The project intends to capture the strength and weakness among the Asian and Pacific countries on their current state of implementing productivity gains shared to workers and how it would impact to the growth of businesses.  Successful case studies were presented to highlight the journey needed for it to be adoptable in the respective countries.

OBJECTIVES FOR PARTICIPATION

To learn and share my own experiences of having instituted the Productivity Gain Sharing scheme in our company, initiated in the last 10 years with the assistance of the Department of Labor and Employment in Region 7.

PROFILE OF PARTICIPANTS

Majority of those participating comes from National Productivity Offices (NPO) or attached agencies in government related to trade and labor sector.  Only two, including me, comes from the private sector, with the other one not yet familiar with the concept of the program.

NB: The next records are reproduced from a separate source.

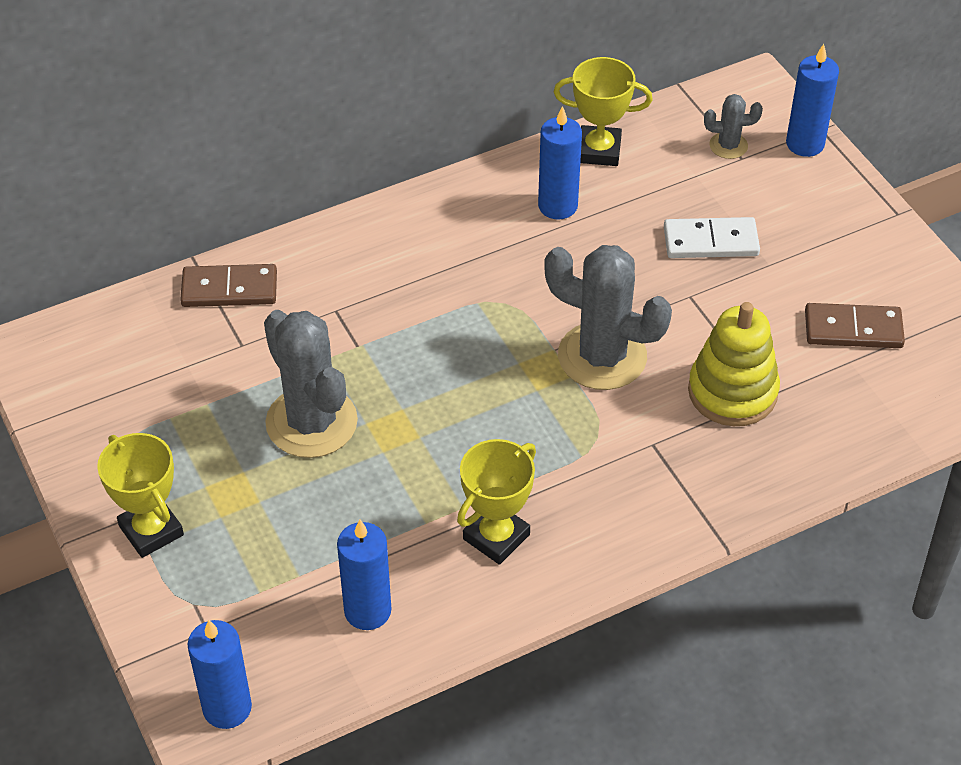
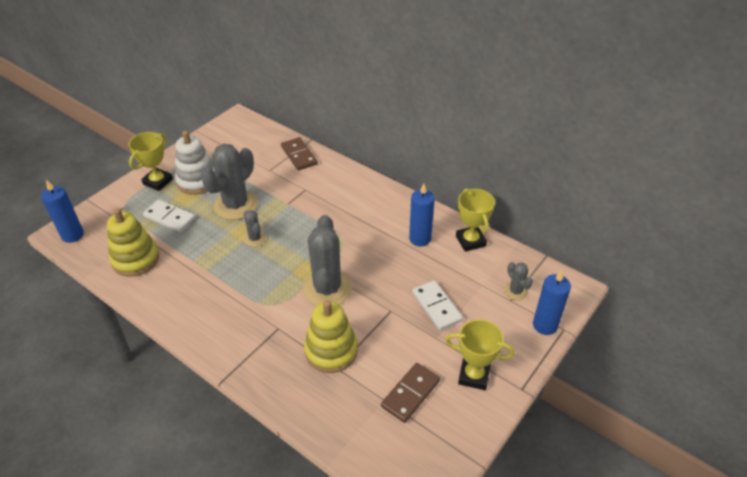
camera: 65 degrees right, 5 degrees down
(195, 464) = (197, 181): none -> white stacking toy
(280, 533) = (169, 218): none -> white domino
(367, 611) = (135, 259): blue candle -> yellow stacking toy
(423, 418) = (255, 238): none -> grey cactus
(496, 537) = (193, 288): yellow trophy -> yellow trophy (474, 375)
(853, 329) = (410, 394): brown domino -> brown domino turned 60 degrees clockwise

SCOPE, CONTENT, METHODOLOGY

Day 1 –    Presentation of course outline and introduction of each participant; Country presentation on Productivity Gain Sharing;
Day 2 –    Concepts of Productivity and Gain Sharing (Resource Persons: Prof. Peter Gahan,  Mr. Inoue of Japan and Mr. George Wong of Singapore);
Day 3 –    Plant Visit to an Indonesian company – PT Sermani Steel (Whole day);
Day 4 –    Plant Visit to an Indonesian company – PT Tesena Inovendo (half-day); Action planning based on SWOT analysis based on Company or country.
Day 5 –    Presentation of each participant on Actions to be taken in the next 6 months; Closing ceremony and distribution of Certificate of Participation.

Except for my presentation wherein I was able to share our journey and impact of Productivity Gain Sharing, the discussion were more focused on the short comings or negative acceptability by owners to this scheme due to the requisite of transparency of data (financial and output).

It was also noted that labor/trade unions may not necessary accept this due to the possibility that they may not be able to bargain with management and become irrelevant.

OUTCOMES AND EVALUATION

From a view point of an owner who have successfully implemented the Productivity Gain Sharing Scheme, I was able to appreciate the need to further improve our KAIZEN program, with the impact and benefits of continuous improvement, be integrated in our Gain sharing scheme.

Coming from a perspective of a management representative in the Regional Tripartite Wages and Productivity Board – Region 7, which is currently mandated to encourage the TWO-TIERED WAGE benefit as an option to mandated wage increase, we can use the concept and framework presented by the resource speakers in the approach and deployment of the program.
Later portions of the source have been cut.